Die Ustascha-Bewegung bildete sich aus Gruppierungen, die in den 1920er Jahren den rechten Rand der kroatischen Opposition gegen die zentralistische Staatsordnung des Königreiches der Serben, Kroaten und Slowenen gebildet hatte. Deren wichtigste war die Hrvatska Stranka Prava, die aus dem rechten, strikt antijugoslawischen Flügel der gleichnamigen älteren Partei entstanden war. Zu den führenden Mitgliedern dieser Partei gehörte in den 1920er Jahren auch der spätere Ustascha-Führer Ante Pavelić. Größeren Einfluss konnten diese und ähnliche Gruppierungen jedoch zunächst nicht erlangen. Die dominierende politische Kraft in Kroatien war und blieb zu dieser Zeit die Kroatischen Bauernpartei unter Führung von Stjepan Radić.

Gründung der Ustascha

Während der Staatskrise in Form von Nationalismus bei einigen kroatischen Politikern, der die Ermordung Stjepan Radićs folgte, führte König Alexander I. Anfang 1929 einen Staatsstreich durch. Er löste das Parlament auf, suspendierte die Verfassung von 1921 und proklamierte die Königsdiktatur. Grund hierfür war, den aufkommenden Nationalismus und Antijugoslawismus einiger Politiker zu unterbinden und den Bestand des Einheitsstaates weiterhin garantieren zu können.
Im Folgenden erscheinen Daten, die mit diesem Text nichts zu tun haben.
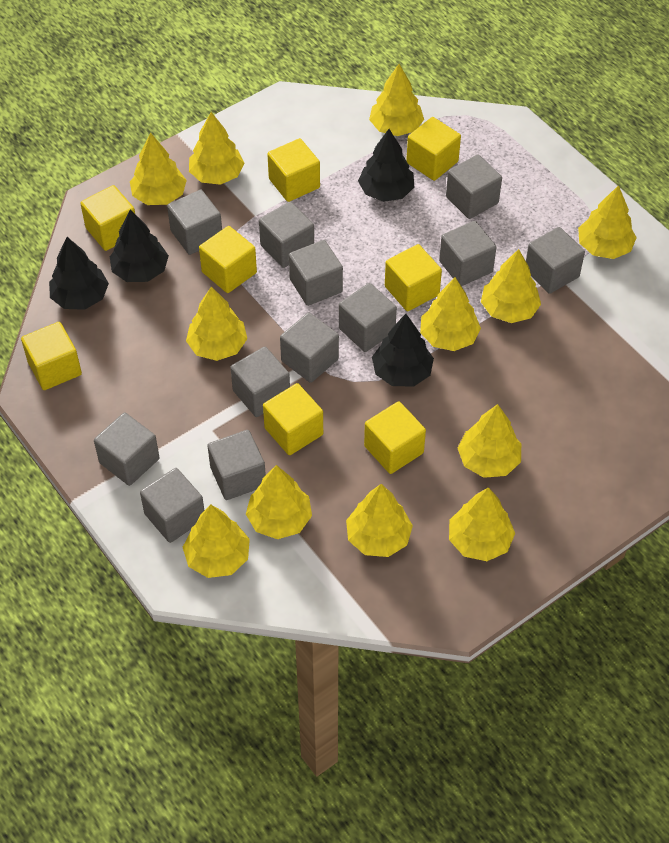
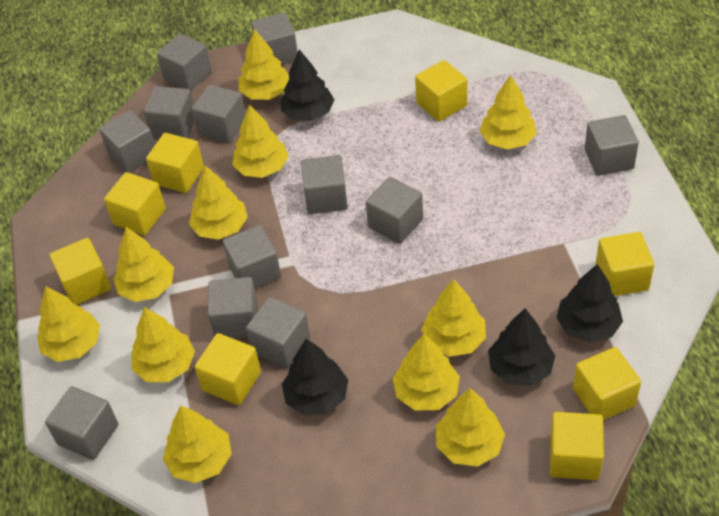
yellow tree: 12 -> 11

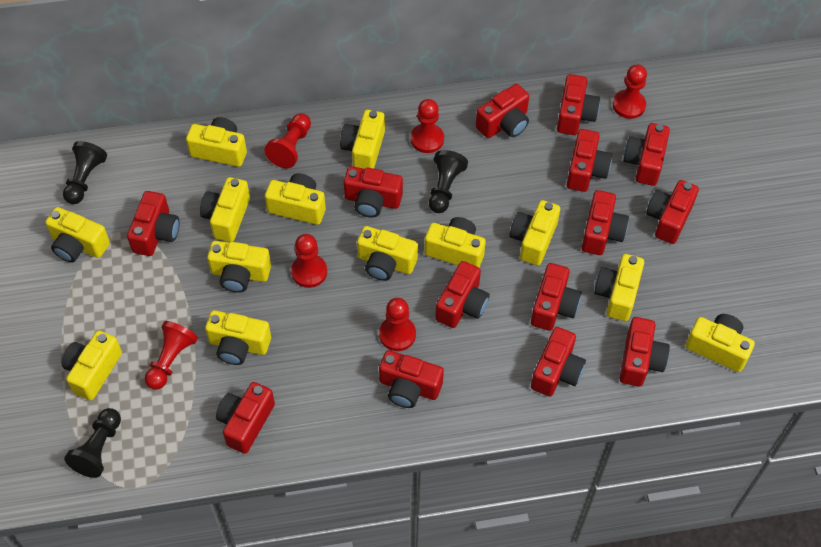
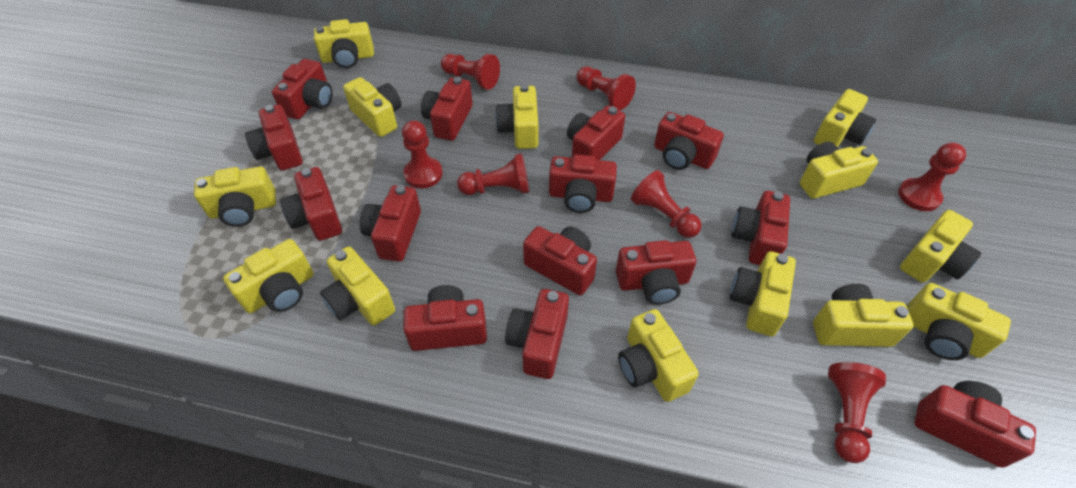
black pawn: 3 -> 0
red pawn: 6 -> 7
Im selben Jahr emigrierte Ante Pavelić nach Italien und gründete die Ustascha-Bewegung.

Die Ustascha verstand sich als Unabhängigkeitsbewegung gegen die serbische Hegemonie in Jugoslawien. Später entwickelte sie sich aber zu einer faschistischen Bewegung, die sich an Mussolini und Hitler als Vorbildern orientierte.

Sie wurde in den Jahren 1929 bis 1934 vom faschistischen Regime Mussolinis aktiv unterstützt, um Jugoslawien, das einer italienischen Vorherrschaft an der Adria und auf dem Balkan im Wege stand, zu destabilisieren.

Im Gegensatz zu anderen kroatischen oppositionellen Gruppen (wie der Kroatischen Bauernpartei) versuchte die Ustascha ihre Ziele primär mit gewaltsamen Mitteln, auch durch Terror zu erreichen. Die Regierung reagierte auf die Aktivitäten der Ustascha mit der gewaltsamen Unterdrückung jedes potentiellen Widerstandes. Dabei wurden auch mehrere nicht an den terroristischen Aktivitäten beteiligte Oppositionelle, unter anderem Milan Šufflay, von Agenten des jugoslawischen Geheimdienstes ermordet, was internationale Proteste nach sich zog.

Attentat auf Alexander I.

Höhepunkt ihrer Aktivitäten war die gemeinsam mit mazedonischen Nationalisten (IMRO-Organisation) durchgeführte Ermordung des jugoslawischen Königs Alexander I. und des französischen Außenministers Louis Barthou Außenministers durch Welitschko Kerin-Dimitrof in Marseille im Jahre 1934.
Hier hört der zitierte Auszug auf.